Jddown | 2 comments Flee

I'm re-reading Evan Dara's "Flee," which is one of the best books of this decade and perhaps the great Vermont novel. It takes place within a fictionalized version of Burlington (which he's renamed Anderburg), where, over the course of the book, the population flees. Despite the name change, many of the landmarks of Burlington remain (Seven Days, Fletcher Free Library, and Crow Books: "—Now please please no please don’t tell me now Crow Books, too…?  I loved that place, the paperbacks shoved behind the other paperbacks on the metal racks because there wasn’t space, the mostly sense that they just want to have all those nice books in there for you, waiting for you if you want - need - to discover something, and the bad lighting, and the rumply chair with its bottom rupturing stuff, and Mr. Shelling and his rectangular mustache and no employee recommendations and discovering Denis Johnson and Virgin Suicides and I just can’t, I can’t—").

Dara keeps an incredibly low profile (I joke that he makes Ferrante and Pynchon look like Truman Capote), but I'm still surprised that so few people in the Green Mountain State have heard about this one. In terms of style and level of invention, Dara compares favorably with David Foster Wallace and William Gaddis. It's a book that sweeps you away on a wave of voices.


message 13: by Lily (last edited Feb 04, 2017 02:42PM) (new)

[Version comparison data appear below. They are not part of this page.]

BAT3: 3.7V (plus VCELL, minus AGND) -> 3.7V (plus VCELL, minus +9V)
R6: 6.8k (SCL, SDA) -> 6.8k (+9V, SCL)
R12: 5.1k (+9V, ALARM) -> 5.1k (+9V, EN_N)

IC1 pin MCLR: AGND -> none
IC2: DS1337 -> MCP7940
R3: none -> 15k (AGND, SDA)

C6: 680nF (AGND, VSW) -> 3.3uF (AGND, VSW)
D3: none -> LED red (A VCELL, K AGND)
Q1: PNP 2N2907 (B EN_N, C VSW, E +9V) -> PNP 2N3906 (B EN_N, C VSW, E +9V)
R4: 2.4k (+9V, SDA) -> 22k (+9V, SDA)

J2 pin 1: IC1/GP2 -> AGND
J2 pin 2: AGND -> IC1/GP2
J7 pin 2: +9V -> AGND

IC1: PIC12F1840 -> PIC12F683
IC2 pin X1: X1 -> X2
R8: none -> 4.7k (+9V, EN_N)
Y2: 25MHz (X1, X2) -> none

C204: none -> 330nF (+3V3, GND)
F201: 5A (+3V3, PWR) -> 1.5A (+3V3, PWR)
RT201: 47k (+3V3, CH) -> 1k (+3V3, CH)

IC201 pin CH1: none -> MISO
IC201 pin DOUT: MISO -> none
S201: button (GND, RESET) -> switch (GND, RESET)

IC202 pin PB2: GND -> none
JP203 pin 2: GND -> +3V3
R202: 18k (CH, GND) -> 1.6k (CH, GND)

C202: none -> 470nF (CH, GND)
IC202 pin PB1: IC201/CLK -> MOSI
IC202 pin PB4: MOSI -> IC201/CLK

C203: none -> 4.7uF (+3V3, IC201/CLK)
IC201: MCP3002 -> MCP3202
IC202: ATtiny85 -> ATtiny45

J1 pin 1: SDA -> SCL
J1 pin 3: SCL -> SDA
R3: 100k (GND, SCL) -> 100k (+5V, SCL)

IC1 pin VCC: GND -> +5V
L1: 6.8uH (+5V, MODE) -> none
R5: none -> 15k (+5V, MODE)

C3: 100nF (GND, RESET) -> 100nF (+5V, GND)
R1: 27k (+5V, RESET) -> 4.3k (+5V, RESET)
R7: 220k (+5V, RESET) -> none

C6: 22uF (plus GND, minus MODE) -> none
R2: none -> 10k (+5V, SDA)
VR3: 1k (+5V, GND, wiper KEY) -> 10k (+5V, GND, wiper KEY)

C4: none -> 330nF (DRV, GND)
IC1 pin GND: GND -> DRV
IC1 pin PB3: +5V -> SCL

Lily (joy1) | 4 comments Jddown wrote: "In terms of style and level of invention, Dara compares favorably with David Foster Wallace and William Gaddis....

And I thought I was using strong words today to compare C.E. Morgan with Lawrence Durrell! I may have to look for Dara.

"Crow Books" has been a favorite of a friend. I hope your "loved" doesn't imply past tense.

JDD -- thks for showing up on this "dead" board to alert us to this writer. (I just looked at some of his reviews.)


message 14: by Jddown (new)

Jddown | 2 comments Sure thing, Lily. I actually contacted Seven Days and some of the Burlington bookstores mentioned in the book, but they hadn't heard of it either. Regardless, it's a good one!